So I’m playing around with my Medusa Mini for 2 days now and I kind of ‘hate’ it already.
Compared to NETMF devices it’s like hell!
1st: No debugger:
I tried Visual Micro, for VS, but the debugger does not stop on breakpoints >:)
2nd: Suddenly stops working.
I have a running program, I do not really change anything (just cleanup), recompile, deploy, seems to stop in the middle of program.
Power off, different board, restart VS … nothing helps.
So I add a couple of Serial.println (RS485 is disabled to do so).
With that everything works again.
Removing the println … still working. ???
This really reminds to the programming lessons in university:
Linux, GCC, some (very simple linear) program does not work … add some println -> works … . remove println, does not work :wall:
By this, I do not understand how any sane person wants to use Arduino.
I do also not wonder anymore why there are no powerful Arduino boards: You never can write a program that is complex enough to use much more resources.
And I can imagine using the Arduino IDE is even worse.
This does not speak against the MedusaMini: For my application the board is perfect. Just the development for it is really really hard
Arduino is great but has its own place. Thousands of users religiously love it but you have to know when to use or not to use an 8bit micro with no debugging. It is still a $10 board so it is a good option for many simple things. If cost is not an issue and you do not have real time needs (native coding) then NETMF is probably always better for you, in my own opinion!
@ Gus - Certainly it’s much more complex. Getting Eclipse (for example), your JTAG server, GDB, etcetera all connected correctly is a chore, and there’s little help for someone unfamiliar with the tools.
But it IS possible, and it IS powerful, and it IS native code. There are still things that the lowly 8-bit AVR at 16mHz can do faster than NETMF at 400mHz.
@ Gus - I have got nothing against any of these technologies, but this is what you should do
[ol]Create a small JTag emulator, here is a open hardware one http://www.coocox.org/CoLinkGuide/CoLinkDIY.htm
Create a module with the LPC1113/4 chip on it with Gadgeteer sockets
Port your Medusa library to the LPC1113/4 chip
Use CoIDE,EmBlocks or one of the other free open source IDEs to progarm [/ol]
This will give a native programming environment for Gadgeteer with a great ARM chip with full debugging and I am sure you could do it relatively cheaply.
Sorry, I cannot help but promote the LPC1113, the DL40 that you have is my favorite module that I think is way under used. I realize that you cannot use all the cool Arduino libraries that are available, but realistically the people using Medusa seem to all be using the standard library modules anyway.
Contentions point I am sure, but a DL40 with gadgeteer sockets would be perfect!
Backward compatibility becomes a hindrance to innovation. Myself, i would not focus my development efforts on what some other company designed several years ago - I put my money on doing the next thing, not the last or even the current thing. I would rather not see the focus of Netmf shift toward Arduino compatibility. I would rather see new gadgeteer modules with more functionality than try to use an existing shield build for a different technology.

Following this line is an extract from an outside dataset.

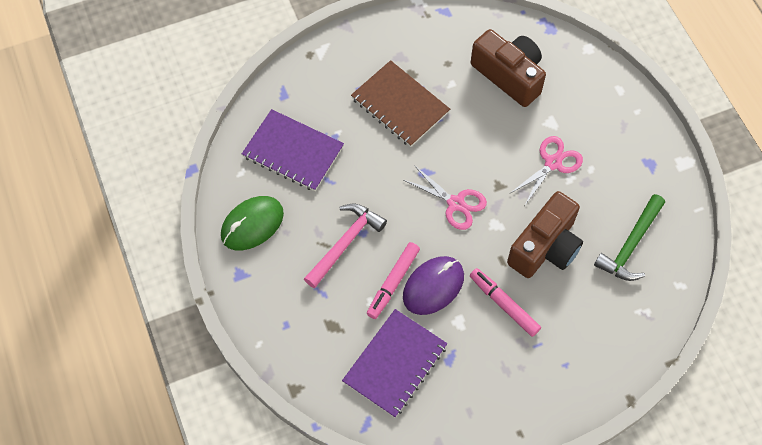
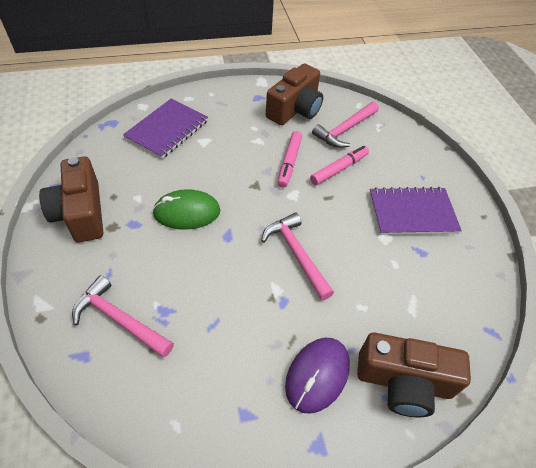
brown camera: 2 -> 3
brown notebook: 1 -> 0
green hammer: 1 -> 0
pink hammer: 1 -> 3
pink scissors: 2 -> 0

I’m sure Arduino has it’s place. It’s a low cost hobby electronics kit for relatively low requirements.
To my current experience I would not use it in a commercial product, because it’s hard to find out what’s wrong, if there is something wrong.
If you think on “quick to market” (for professionals) or “low frustration level” (for hobbyists) I do not think that Arduino can compete with NETMF. Since NETMF boards are also more power full the only thing that speaks for Arduino is price and it’s “market share”.
I have to agree with Blue Hair Bob. Backward compatibility, usually in the name of the bottom line, holds back innovation. Arduino will become antiquated, Gadgeteer will eventually become obsolete, and even silicon and copper will fall to the wayside as innovations replace them (optical computing, anyone?).
I agree in the way that backward compability should not stop innovation. It nearly killed the x86 platform (about 10/15 years ago!?) because of too many bottle necks.
Only new innovations starting with pentiums and PCI solved the issue (kind off).
But I don’t see the NETMF platform at it’s end.
Arduino compability: Not really needed, but may drag some Arduino guys to NETMF.
But I do think the NETMF core might need some fresh air within the next 5 years.
So what does NETMF stand for?
Its a .NET based, minimal operating system for µC’s.
So a new core needs just to be that.
There are several possibilities to improve the core, some are already discussed in other threads, like compiling IL to native code instead of interpreting it, a pure managed OS like COSMOS might be one some day, …
If COSMOS could be made to run on small hardware, say Pi size/cost, I think that would be an enormous win for the .NET community. I’d probably back that kickstarter project.
For NETMF, however, I think the number one huge missing feature is native code compilation, or, at the very least, a significantly better native code interop story. I’d back that kickstarter project as well.